Laufen lassen!

Langsam wird es gut! Bereits seit geraumer Zeit befinde ich mich in einer vierköpfigen Ausreißergruppe. Zwei der Jungs hatten mich überholt, ich mich an sie dran gehängt. Der Dritte in unserem Zug war dann etwas später dazu gestoßen. Der Regen peitscht seit kurz nach dem Start vom Himmel, zum Glück ist es relativ warm. Auf den Kuppen des Haspengouw erwischen uns einzelne, recht starke Windböen. So lasse ich mich von dem Dreiertrupp ziehen. Das Tempo ist so hoch, dass eine Führungsarbeit meinerseits nicht in Frage kommt.

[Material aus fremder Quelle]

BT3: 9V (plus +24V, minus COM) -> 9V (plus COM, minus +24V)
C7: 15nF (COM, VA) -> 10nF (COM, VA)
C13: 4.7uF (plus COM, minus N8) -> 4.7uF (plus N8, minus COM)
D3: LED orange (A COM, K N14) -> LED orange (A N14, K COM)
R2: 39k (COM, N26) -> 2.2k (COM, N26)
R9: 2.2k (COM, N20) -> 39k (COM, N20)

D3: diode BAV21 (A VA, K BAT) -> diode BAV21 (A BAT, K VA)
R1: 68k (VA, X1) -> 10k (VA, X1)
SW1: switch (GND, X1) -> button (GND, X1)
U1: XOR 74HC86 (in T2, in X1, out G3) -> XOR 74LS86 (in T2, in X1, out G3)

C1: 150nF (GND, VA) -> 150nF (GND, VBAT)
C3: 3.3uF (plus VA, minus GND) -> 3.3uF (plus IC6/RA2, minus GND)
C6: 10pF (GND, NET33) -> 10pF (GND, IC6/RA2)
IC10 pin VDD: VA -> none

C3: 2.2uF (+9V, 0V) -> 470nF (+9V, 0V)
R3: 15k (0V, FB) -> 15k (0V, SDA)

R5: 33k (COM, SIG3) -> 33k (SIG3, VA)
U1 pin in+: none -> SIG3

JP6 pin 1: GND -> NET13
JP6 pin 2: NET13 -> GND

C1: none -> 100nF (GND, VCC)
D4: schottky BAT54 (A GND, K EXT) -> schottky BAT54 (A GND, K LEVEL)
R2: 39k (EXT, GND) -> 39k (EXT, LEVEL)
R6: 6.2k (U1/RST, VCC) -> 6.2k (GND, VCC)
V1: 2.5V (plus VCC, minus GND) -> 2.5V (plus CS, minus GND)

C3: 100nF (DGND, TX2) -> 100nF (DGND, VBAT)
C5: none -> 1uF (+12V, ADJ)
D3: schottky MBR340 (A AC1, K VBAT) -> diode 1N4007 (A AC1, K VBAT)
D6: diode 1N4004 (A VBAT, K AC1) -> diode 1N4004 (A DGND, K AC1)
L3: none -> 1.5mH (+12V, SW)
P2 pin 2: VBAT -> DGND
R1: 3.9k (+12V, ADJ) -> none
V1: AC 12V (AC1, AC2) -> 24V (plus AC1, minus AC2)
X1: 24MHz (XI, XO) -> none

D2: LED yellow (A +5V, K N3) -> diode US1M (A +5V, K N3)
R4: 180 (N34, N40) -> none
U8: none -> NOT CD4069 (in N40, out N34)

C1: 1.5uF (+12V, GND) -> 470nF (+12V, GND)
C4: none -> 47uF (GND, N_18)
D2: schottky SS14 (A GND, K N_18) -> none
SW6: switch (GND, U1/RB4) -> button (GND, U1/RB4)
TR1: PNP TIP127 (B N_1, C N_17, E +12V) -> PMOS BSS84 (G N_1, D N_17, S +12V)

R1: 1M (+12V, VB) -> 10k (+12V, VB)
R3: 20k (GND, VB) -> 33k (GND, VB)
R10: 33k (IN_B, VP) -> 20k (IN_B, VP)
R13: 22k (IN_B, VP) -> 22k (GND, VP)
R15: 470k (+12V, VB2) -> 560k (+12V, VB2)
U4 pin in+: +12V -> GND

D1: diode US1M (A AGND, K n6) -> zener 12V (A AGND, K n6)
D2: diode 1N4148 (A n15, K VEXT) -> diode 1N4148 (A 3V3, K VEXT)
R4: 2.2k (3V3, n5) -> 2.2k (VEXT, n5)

Irgendwann drücken mir langsam aber sicher die eineinhalb Liter Tee vom Morgen auf die Blase. Soll ich anhalten und die starke Gruppe ziehen lassen? NEIN, schreit es in mir, das muss auch anders gehen. Eine Zeit lang versinke ich in Gedanken und die Ablenkung funktioniert auch tatsächlich. Wir pedalieren eintönig vor uns hin. Dann drückt es wieder, stärker noch als zuvor. Ich denke an die Profis. Die würden in einer solchen Rennsituation – gute Gruppe erwischt und vorne weg unterwegs – einfach laufen lassen. Ich folge weiter meinen drei Wegbereitern doch … es drückt, … auf die Blase. Immer wieder sage ich mir: „Laufen lassen! Laufen lassen!“ und denke an Eddy, an Marco, an weiß nicht mehr wen und lasse es laufen.